Dietary Choline Supplementation Attenuates High-Fat-Diet–Induced Hepatocellular Carcinoma in Mice

Abstract

Hepatocellular carcinoma (HCC) is the third most common cause of cancer-related death in the world. Choline deficiency has been well studied in the context of liver disease; however, less is known about the effects of choline supplementation in HCC. The objective of this study was to test whether choline supplementation could influence the progression of HCC in a high-fat-diet (HFD)-driven mouse model. Four-day-old male C57BL/6J mice were treated with the chemical carcinogen, 7,12-dimethylbenz[a]anthracene, and were randomly assigned at weaning to a cohort fed an HFD (60%kcal fat) or an HFD with supplemental choline (60%kcal fat, 1.2% choline; HFD+C) for 30 wk.

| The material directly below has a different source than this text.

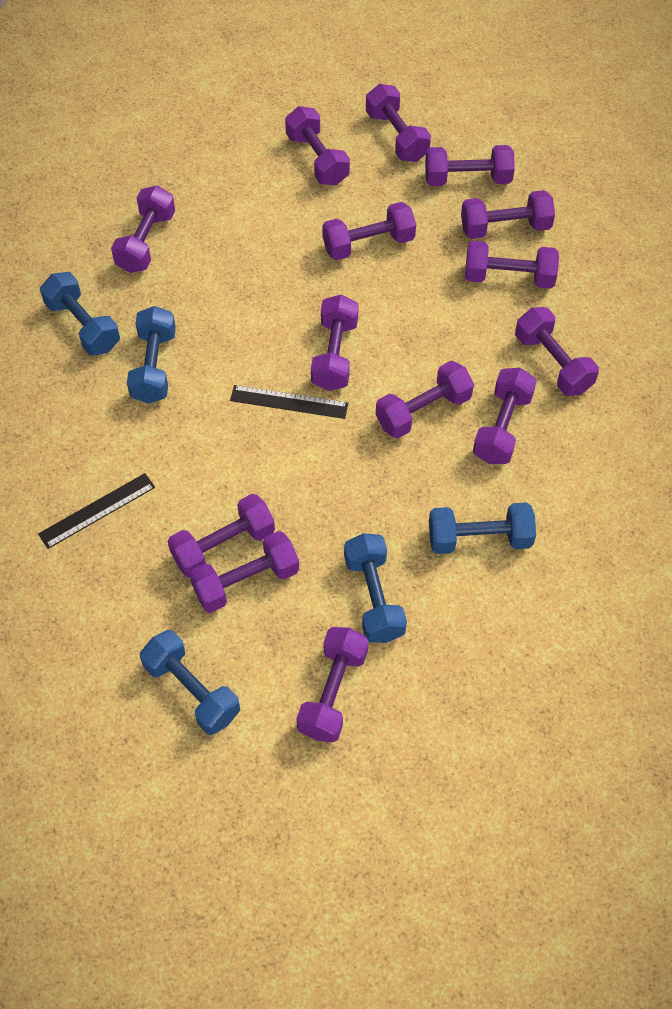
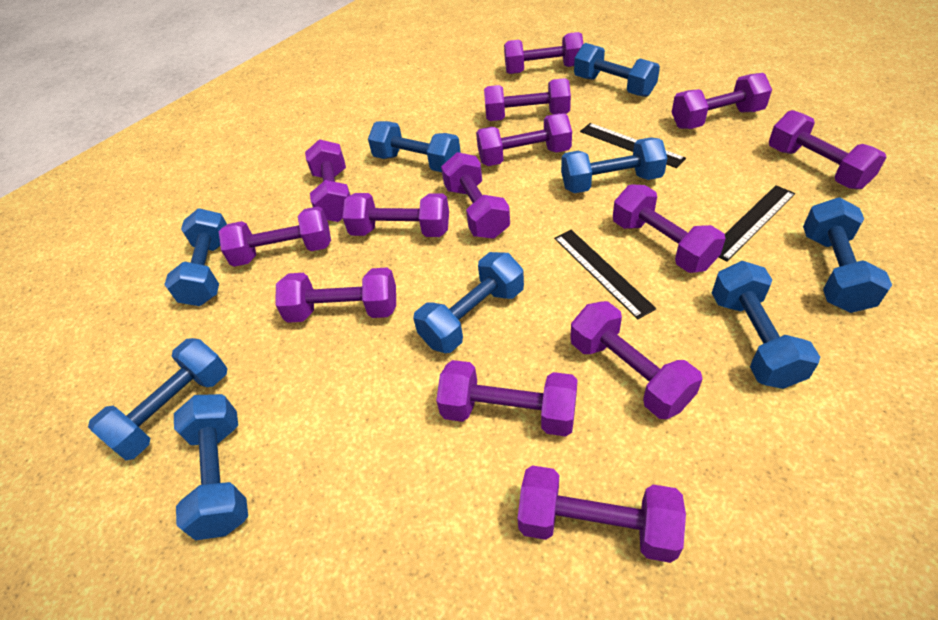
black ruler: 2 -> 3
blue dumbbell: 5 -> 9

Blood was isolated at 15 and 30 wk to measure immune cells by flow cytometry, and glucose-tolerance tests were performed 2 wk prior to killing. Overall tumor burden was quantified, hepatic lipids were measured enzymatically, and phosphatidylcholine species were measured by targeted MS methods. Gene expression and mitochondrial DNA were quantified by quantitative PCR. HFD+C mice exhibited a 50-90% increase in both circulating choline and betaine concentrations in the fed state (P≤0.05). Choline supplementation resulted in a 55% decrease in total tumor numbers, a 67% decrease in tumor surface area, and a 50% decrease in hepatic steatosis after 30 wk of diet (P≤0.05). Choline supplementation increased the abundance of mitochondria and the relative expression of β-oxidation genes by 21% and ∼75-100%, respectively, in the liver. HFD+C attenuated circulating myeloid-derived suppressor cells at 15 wk of feeding (P≤0.05). Choline supplementation attenuated HFD-induced HCC and hepatic steatosis in male C57BL/6J mice. These results suggest a therapeutic benefit of choline supplementation in blunting HCC progression.